Another reason it's helpful to have the bye and be able to self-scout. Anything these scouts might see, I'm sure the Pats coaches do, too (and then some). The secondary has been just fine all year, including Browner.

But, Josh Boyer is coaching him so that's probably why his hips are a tell. Bet that didn't happen in Seattle.
 
And once you know those tells as a player you can start screwing with the mind of the opponent by doing things on purpose..

Wish we'd hire some former coaches for a week (hello Rex) for self scouting.
 
I think teams have taken shots downfield on him recently and he hasn't given them the penalty. I don't think the guy is dumb. On a forty yard bomb he's generally not going to face guard and swipe at the last minute a la Darius Butler. His penalties tend to be from holding in the 5-10 yard range from the LOS and these are only 5 yard (automatic 1s down) but not as painful as the PI.
 
Browner is an extremely smart player. He is very physical and will get some penalties, and he doesn't have great foot speed, but he is very smart, and technically sound.
 
Those hips are the reason why he can't play safety. Browner has his short comings but the provides to the secondary (press that's hard to get a release on, brute physicality) override the negatives (hip fluidity).
 
Nice find, Shmess. Pretty well written and informative article given it was ESPN. It shows how detailed the scouting is in the league. One thing about "tells" though. If that scout knows about Browner's tells, then so do the Pats. One the best ways to win the mind game within the game is to use those "tells" against the offense. In other words show the "tell" then do the opposite. Once that happens, you;ve destroyed the offense's confidence in the scouting report.

So simply have Browner open his hips and then play zone, or "balance up" and then press his man. Do that a couple of times and the "tell" becomes meaningless. Stuff like this is why teams self scout.
 
They noted that Antonio Brown has the elite ability to get open on broken plays - this is something I wish the Patriots WR's could do a little more often - those plays where Brady gets flushed from the pocket.

I think Branch used to be especially good at that - hopefully we'll see LaFell and Edelman do it a little more of that.

Ps That stuff on Brady is absolutely Rex Ryan.
 
We learned that New England cornerback Brandon Browner often tips off what coverage he's playing

Hardly top-secret insight. Or unique to Browner. You can tell man or zone with help coverage of any CB by looking at his hips at the snap.

In his book, Take Your Eye Off the Ball: How to Watch Football by Knowing Where to Look, Pat Kirwin describes how simple it is to tell what coverage any corner is playing.

It’s easy enough for a fan in the stands or at home to identify which coverage a corner is playing before the ball is even snapped. Just look at the hips of the cornerback: if his ass is toward the sideline, he’s playing zone.

Zone corners line up to the outside of the receiver, funneling him inside where the safety or linebacker can pick him up.
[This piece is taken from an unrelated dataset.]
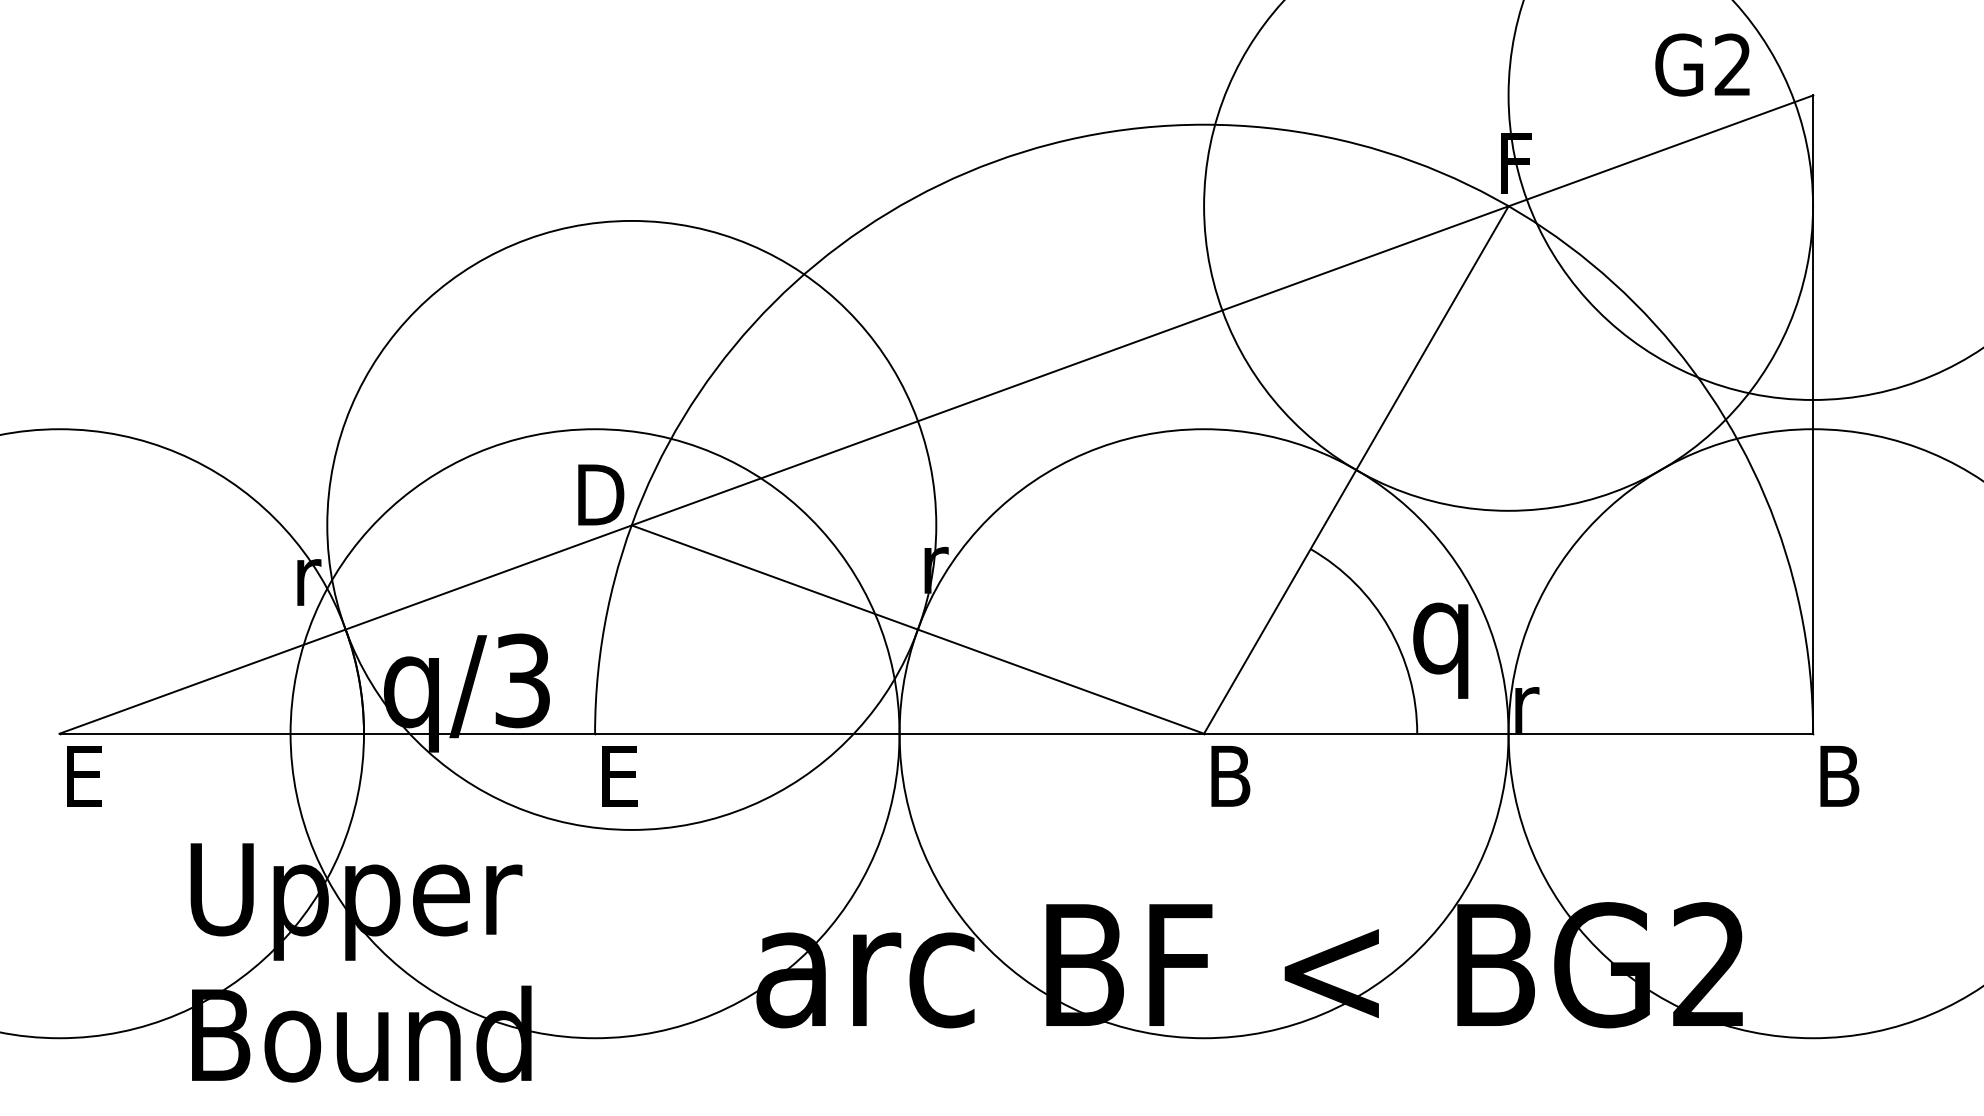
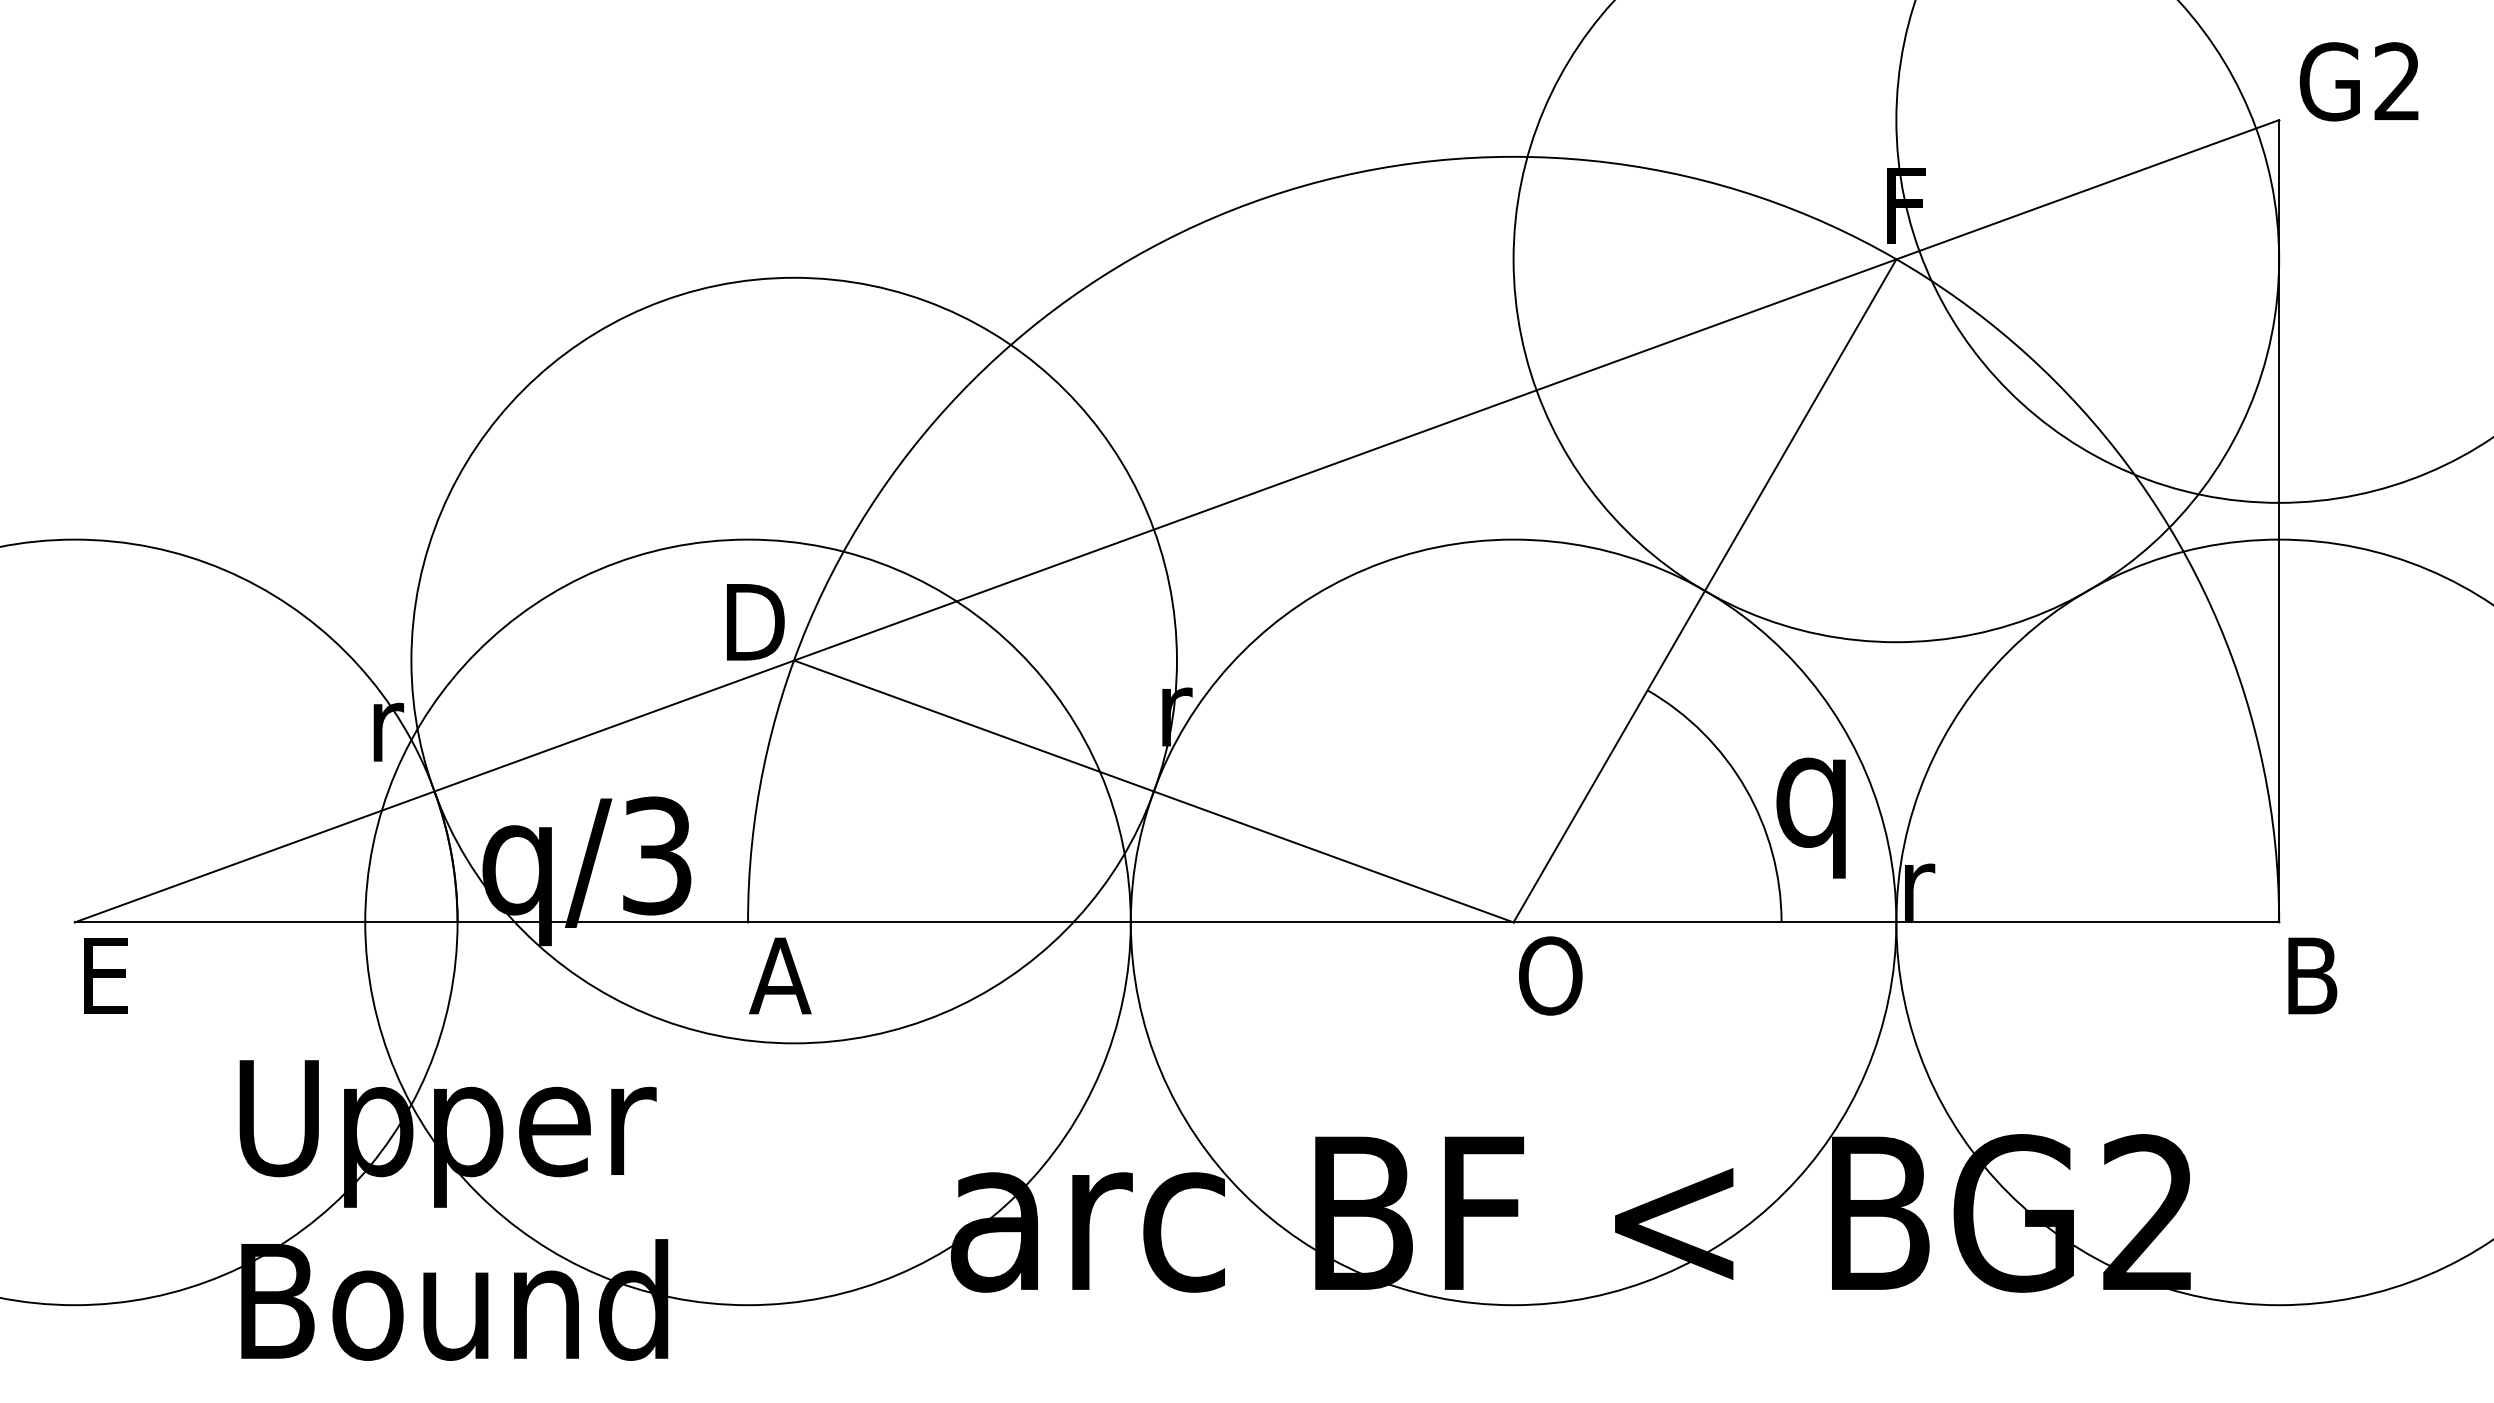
text: (1701, 64) -> (2358, 81), moved
text: (620, 775) -> (780, 975), E -> A
text: (1233, 775) -> (1550, 975), B -> O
Man corners line up inside the receiver and try to force him outside. They use the sideline as a second defender and try to lure the quarterback into throwing a deep fade or other lower-percentage passes. The cardinal sin in man coverage is a corner allowing the receiver to cross his face on the snap of the ball and get inside, which compromises the integrity of the coverage. That receiver is going to be open, and there’s no help coming from anywhere else.

Kirwan, Pat; Seigerman, David (2010-08-01). Take Your Eye Off the Ball: How to Watch Football by Knowing Where to Look (Kindle Locations 2316-2322). Independent Publishers Group. Kindle Edition.

BTW, for a textbook example of man coverage, look at the deep sideline pass to Sammy Watkins that Revis defended in the 2nd half of the Bills game. Routed him to the sideline (and eventually out of bounds) where the receiver had no prayer of catching a ball. That is Browner's specialty. His height makes it doubly tough to throw a sideline pass over him.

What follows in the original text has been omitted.